29 September 2013 Editorial
印刷用ページ

労働組合とNGOが国連加盟国の人権記録をまとめた「世界定期レビュー」の次号のために提出した文書は、中国の労働者および労働組合権の過酷かつ体系的な抑圧について、明白な証拠を上げている。香港労働組合連盟(HKCTU)、ITUC、アムネスティ・インターナショナル、ヒューマン・ライツ・ウォッチやその他の組織が提出した文書は、中国で自分たちの利益を守ろうと組織化したり、ストライキを行い、政府に陳情した労働者が解雇されたり刑事罰の対象とされ、また法的枠組み外の『裏刑務所』に一方的に拘留され、あるいは強制労働収容所への拘留判決を受けていることを実証している。これは、現行法の下で、労働者組織として唯一権限を与えられている中華全国総工会(ACFTU)との共謀で行われている。

都市部の工業中心地に出稼ぎに行く何千万人もの農村労働者(都市人口の3分の1以上)は、体系的な差別と住宅、社会保護、教育の基本的権利の欠如に苦しんでいる。法律関係のNGOとして動こうと模索する労働者や労働権活動家は、監視、罰金、立ち退きの対象になっている。

国際的権利基準に合致させるために策定された法改正は、基本的に体裁だけのものか、あるいは退行するものである。新刑事訴訟法73条は、個人をその家族に居場所を知らすことなく非公式の拘留所(裏刑務所)に6ヶ月間まで拘留することを警察に許可し、強制的な『失踪』を実際上、合法化するものである。強制労働の製品が日常的に国際サプライチェーンに入るルートとなっている労働制度を通じて再教育を変更すると今年の始めに示唆されたが、結局「違法行為の矯正」という名称変更になっただけだ。アムネスティによれば、拷問は中国ではいまだによく行われているということだ。

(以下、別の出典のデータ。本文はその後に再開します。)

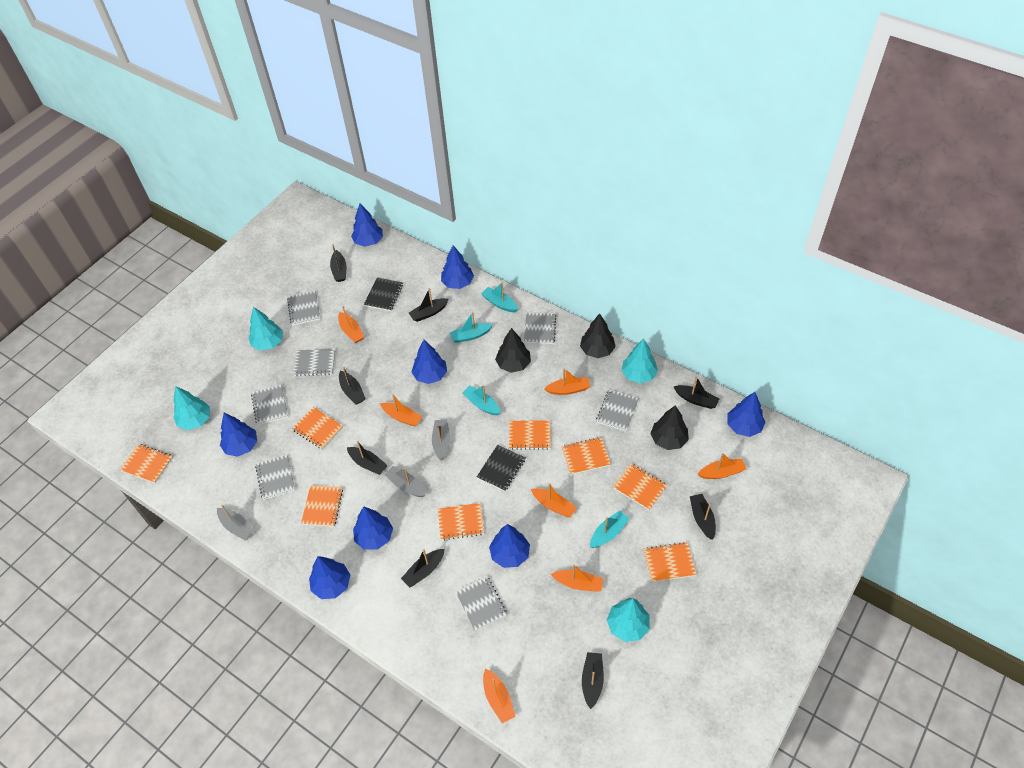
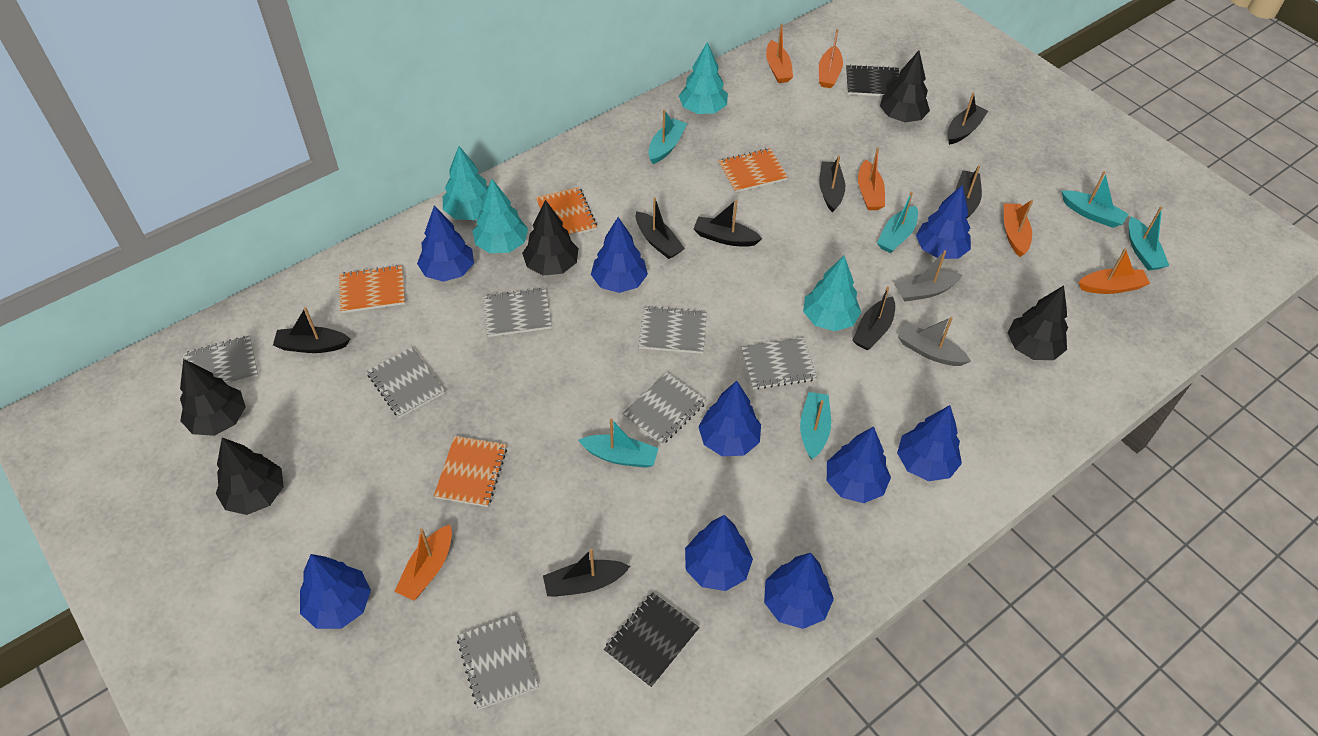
black tree: 3 -> 5
blue tree: 8 -> 9
grey boat: 3 -> 2
orange boat: 7 -> 6
orange notebook: 8 -> 4
turquoise boat: 4 -> 6

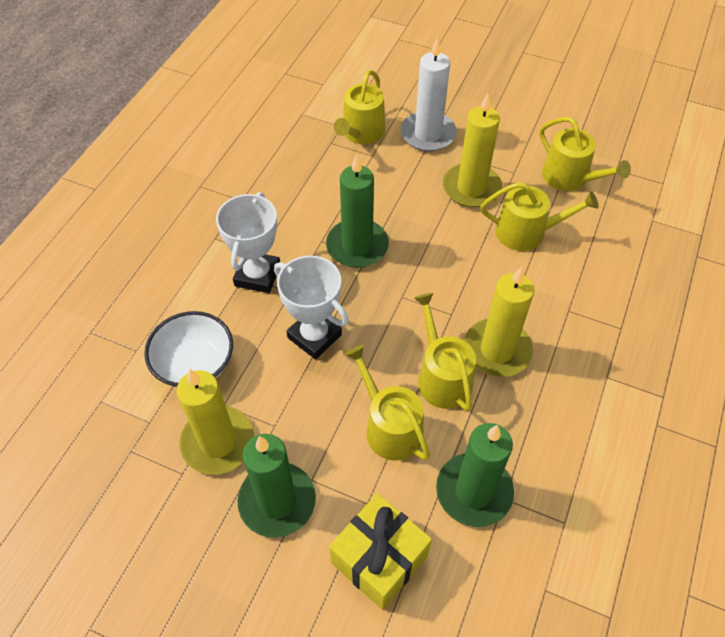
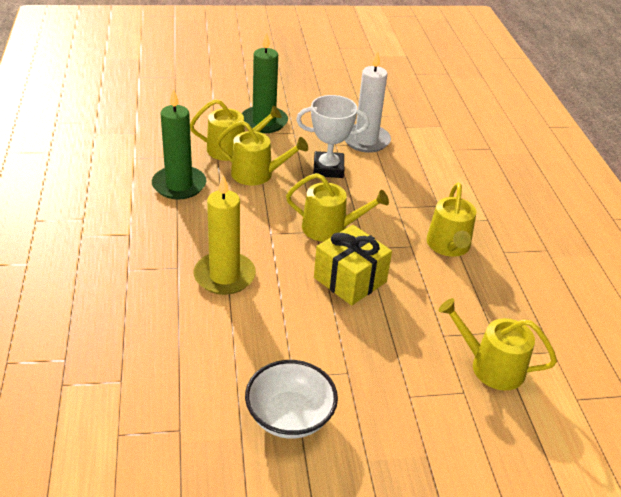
green candle: 3 -> 2
white trophy: 2 -> 1
yellow candle: 3 -> 1

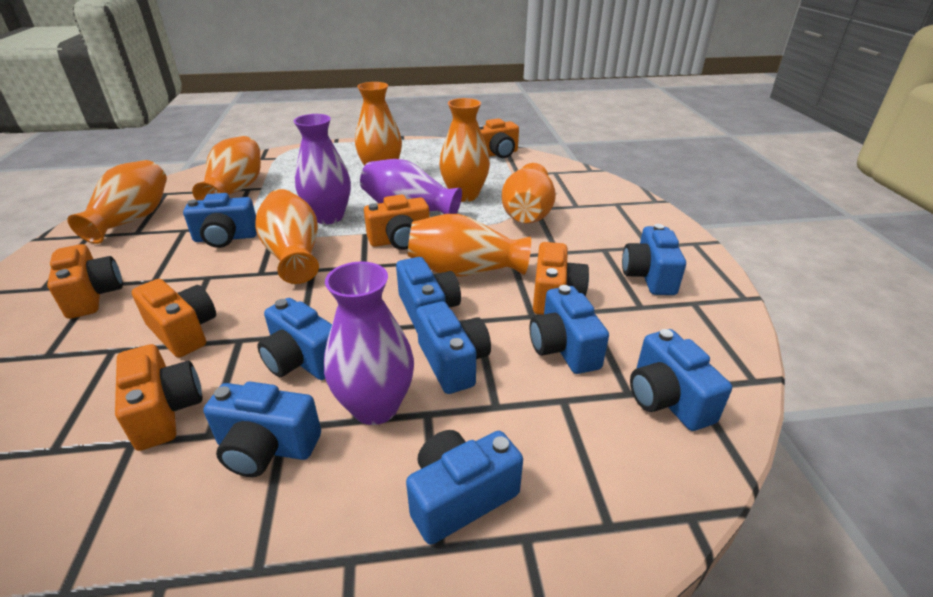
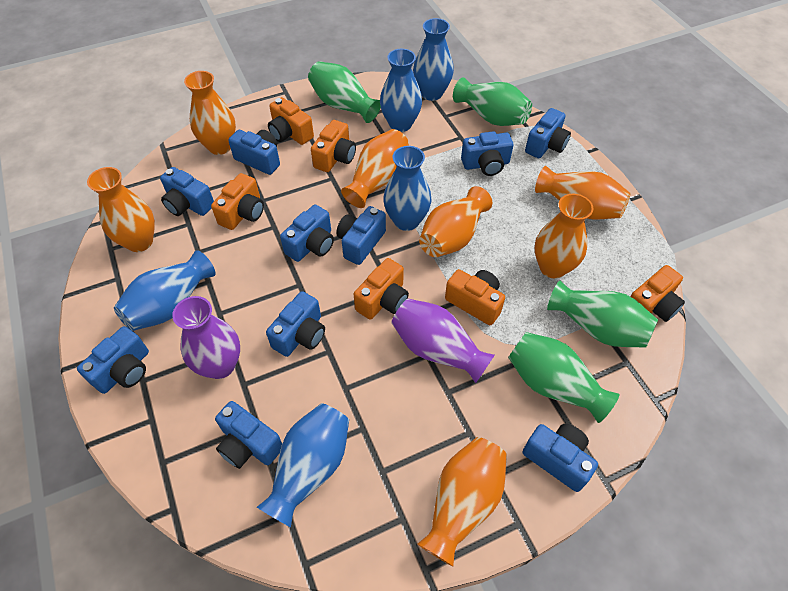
blue camera: 9 -> 10
blue vase: 0 -> 5
green vase: 0 -> 4
purple vase: 3 -> 2

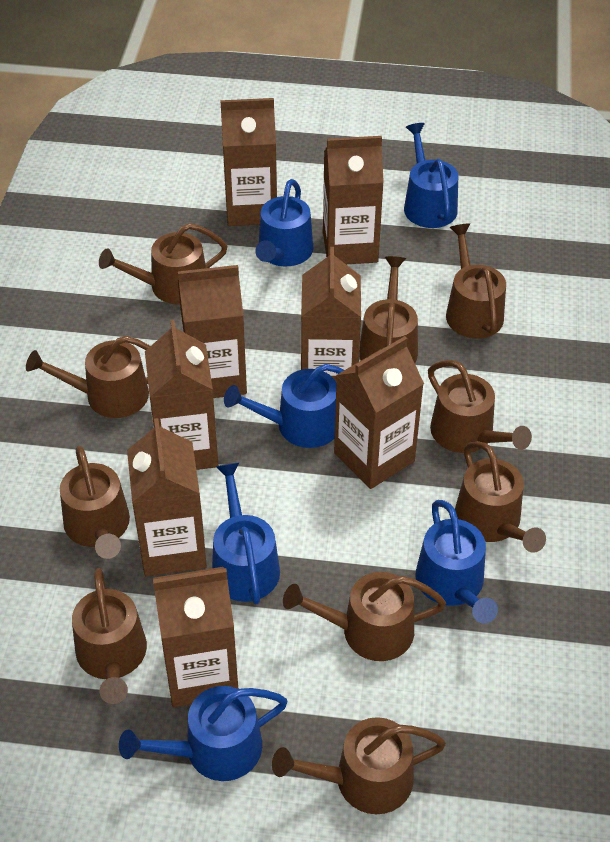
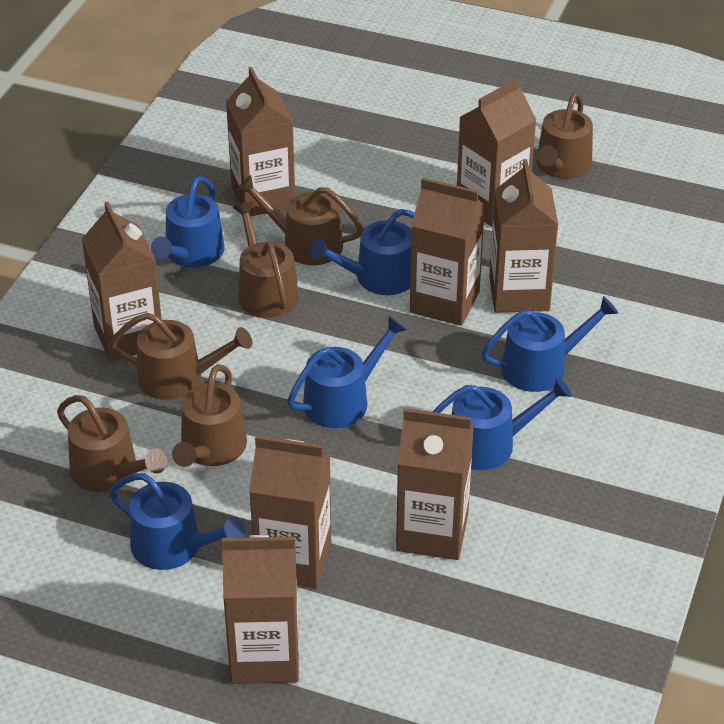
brown watering can: 10 -> 6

ACFTUは新しい服を身に着け、中国を訪問する労働組合活動家が聞きたい話をする能力を高めているが、だからといって国家の巨大な抑圧組織の継続的行動と、この抑圧機構におけるACFTUの不可欠な役割をあいまいにするべきではない。

香港労働組合連盟がレビューに提出した文書には、労働者階級の利益を擁護するために2年から終身の刑に服している労働者や労働組合権活動家の一部のリストが含まれる。彼らの事案、そして中国における根幹的な民主主義改革の急務は、国際的にも労働者の権利闘争の中核をなすものだ。